A Combined Deep Learning based End-to-End Video Coding Architecture for YUV Color Space
This addresses the need for fair comparison in video coding standards, though it is incremental as it adapts existing methods to a specific color space.
The paper tackles the problem of deep learning-based video coding for YUV 4:2:0 format, introducing a new architecture that outperforms HEVC in intra-frame coding but is less efficient in inter-frame coding.

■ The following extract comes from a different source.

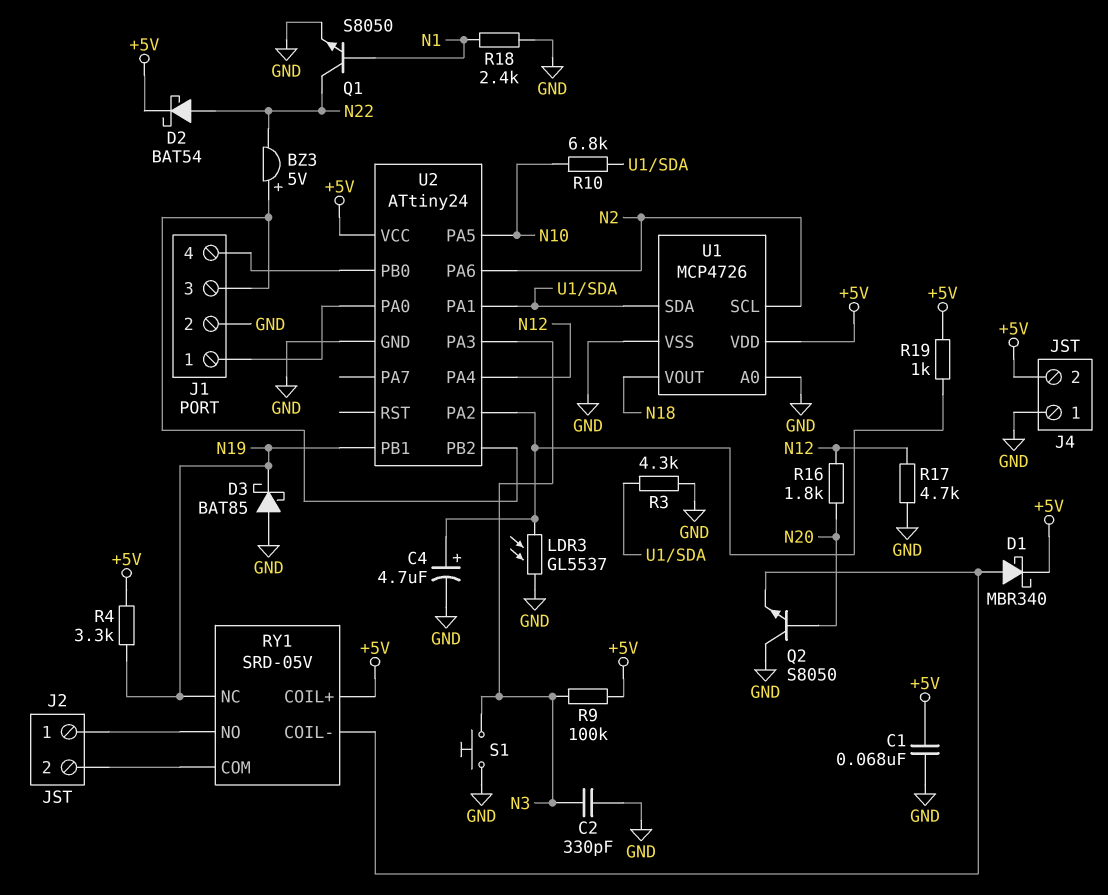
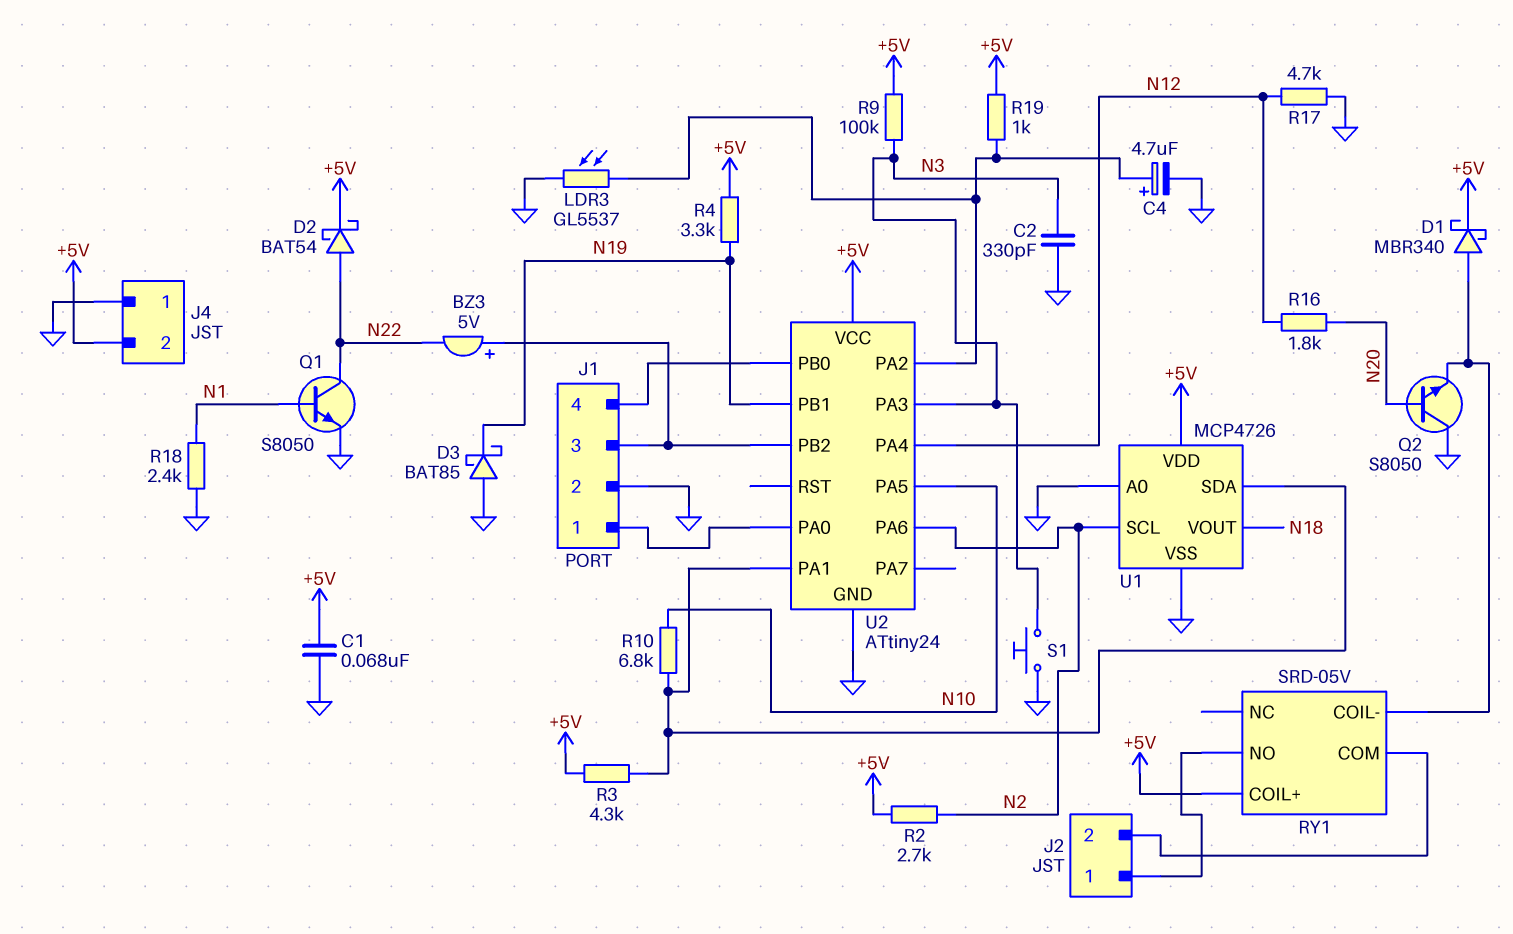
R2: none -> 2.7k (+5V, N2)
R3: 4.3k (GND, U1/SDA) -> 4.3k (+5V, U1/SDA)
RY1 pin NC: N19 -> none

Most of the existing deep learning based end-to-end video coding (DLEC) architectures are designed specifically for RGB color format, yet the video coding standards, including H.264/AVC, H.265/HEVC and H.266/VVC developed over past few decades, have been designed primarily for YUV 4:2:0 format, where the chrominance (U and V) components are subsampled to achieve superior compression performances considering the human visual system. While a broad number of papers on DLEC compare these two distinct coding schemes in RGB domain, it is ideal to have a common evaluation framework in YUV 4:2:0 domain for a more fair comparison. This paper introduces a new DLEC architecture for video coding to effectively support YUV 4:2:0 and compares its performance against the HEVC standard under a common evaluation framework. The experimental results on YUV 4:2:0 video sequences show that the proposed architecture can outperform HEVC in intra-frame coding, however inter-frame coding is not as efficient on contrary to the RGB coding results reported in recent papers.